Depronto he entendido que esa fuente es el ojo de la Tierra -que siempre está tumbada-, que se ha abierto para mirar al cielo y contemplar, al menos, una parte de éste -seguramente esa a la que clamaba-, la misma que yo podía ver reflejada en su pupila. Bajo la córnea de un agua nada cristalina, he presentido algo, una figura desconcertante. Allí había dos espejismos: uno arriba y el otro abajo. Uno inaccesible por claro, el otro impenetrable por oscuro. Me he asomado a los pétreos párpados de la fuente para buscar el origen de ese quejido. Según avanzaba el cielo, las ramas y la hojarasca se iban descomponiendo como si fuesen los cristales agitados de un caleidoscopio. Al apoyarme en pretil he mirado hacia abajo, y me he encontrado con una figura bajo las hojas caídas, y el rostro de un ser sonriente. Yacía en el fondo, inerte, estancado. No me ha espantado su palidez cérea, su apagado pallor mortis. Todo lo contrario, de alguna manera me ha atraído, y he sentido la necesidad de tocarla. He dirigido mi mano hacia ella. Entonces, su mano ha comenzado a emerger dirigiéndose al encuentro de la mía. Los índices de nuestras manos derechas buscaban encontrarse en un punto de esa línea divisoria que era la superficie… Al tocarnos se ha estremecido el agua, como detonada por una pequeña carga de profundidad, como agitada por el celo estridente de un gran caimán. Entonces, todos los reflejos proyectados sobre ella se han disipado. El cielo se ha vuelto un resplandor cegador, las ramas de los árboles rúbricas diluídas en zumo de espinacas, el lecho de la fuente una pradera de serpientes danzando, hipnotizadas por la ingravidez de unos cabellos rubios, los de una mujer que ahora veía completamente desnuda. Al tocar ambos la superficie ella ha abierto sus ojos y los ha clavado en los míos. Ha dejado de sonreír y en su rostro se ha dibujado una grave expresión de angustia.

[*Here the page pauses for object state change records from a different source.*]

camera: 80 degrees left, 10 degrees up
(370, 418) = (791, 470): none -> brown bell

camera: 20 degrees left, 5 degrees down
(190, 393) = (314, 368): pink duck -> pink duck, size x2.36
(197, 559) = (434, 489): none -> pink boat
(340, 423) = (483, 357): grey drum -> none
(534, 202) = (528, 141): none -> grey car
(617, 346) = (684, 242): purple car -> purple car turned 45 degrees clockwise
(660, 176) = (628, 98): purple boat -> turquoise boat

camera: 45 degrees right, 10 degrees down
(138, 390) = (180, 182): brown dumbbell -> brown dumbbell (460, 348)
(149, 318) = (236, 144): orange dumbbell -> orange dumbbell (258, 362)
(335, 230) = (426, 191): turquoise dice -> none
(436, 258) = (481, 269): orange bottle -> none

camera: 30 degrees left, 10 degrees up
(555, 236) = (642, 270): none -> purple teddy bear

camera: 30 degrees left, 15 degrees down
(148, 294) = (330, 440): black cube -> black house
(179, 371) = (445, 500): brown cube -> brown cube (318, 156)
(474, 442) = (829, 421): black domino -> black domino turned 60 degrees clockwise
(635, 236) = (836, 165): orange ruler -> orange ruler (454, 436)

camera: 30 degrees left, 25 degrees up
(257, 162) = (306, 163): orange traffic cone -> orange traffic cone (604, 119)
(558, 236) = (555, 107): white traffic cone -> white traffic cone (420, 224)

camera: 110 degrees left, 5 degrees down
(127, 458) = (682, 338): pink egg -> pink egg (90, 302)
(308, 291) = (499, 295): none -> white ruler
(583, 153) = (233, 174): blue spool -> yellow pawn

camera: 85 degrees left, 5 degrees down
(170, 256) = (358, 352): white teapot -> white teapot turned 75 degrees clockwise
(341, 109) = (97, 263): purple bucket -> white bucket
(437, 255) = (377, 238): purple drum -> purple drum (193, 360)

Entonces he sentido un dolor muy agudo en pecho. Y me he retirado precipitadamente hacia atrás. El cielo ha vuelo a hacerse presente en el agua, y los troncos, y las hojas. Súbitamente ha caído algo del cielo hundiéndose en el agua y creando ondas en la superficie, unas ondas que se han derramado por el lagrimal de aquel ojo de piedra. La Tierra está llorando -he pensado-.
Al poco ha emergido una hermosa manzana roja, sana, redonda como el vientre de una preñada. No he podido evitar volver al borde de la fuente y cogerla. Inconscientemente la he tomado y he sentido la tentación de morder su carnosa y jugosa carne. He visto a la mujer volver a sonreír… se ha incorporado y ha salido empapada del agua, estaba desnuda.
He sentido un frío expansivo, extraño.
Afortunadamente allí había hojas, muchas hojas caídas del cielo. La he cubierto con ellas para aplacar la vergüenza de su desnudez. Entonces he sido yo el que ha mirado al cielo y he agradecido estar en este otoño de mi vida, y de que aún haya fuentes abriendo los ojos, un cielo al que clamar, edenes que reflejar, frutos que ofrecer, sonrisas que despertar, y siempre un fondo en el fondo de cada mirada. Y, por supuesto, que yo aún pueda sentir la tentación de una maldita figuración.
“You can’t leave your leaves on” … ¡Dios, ahora soy yo el que está desnudo!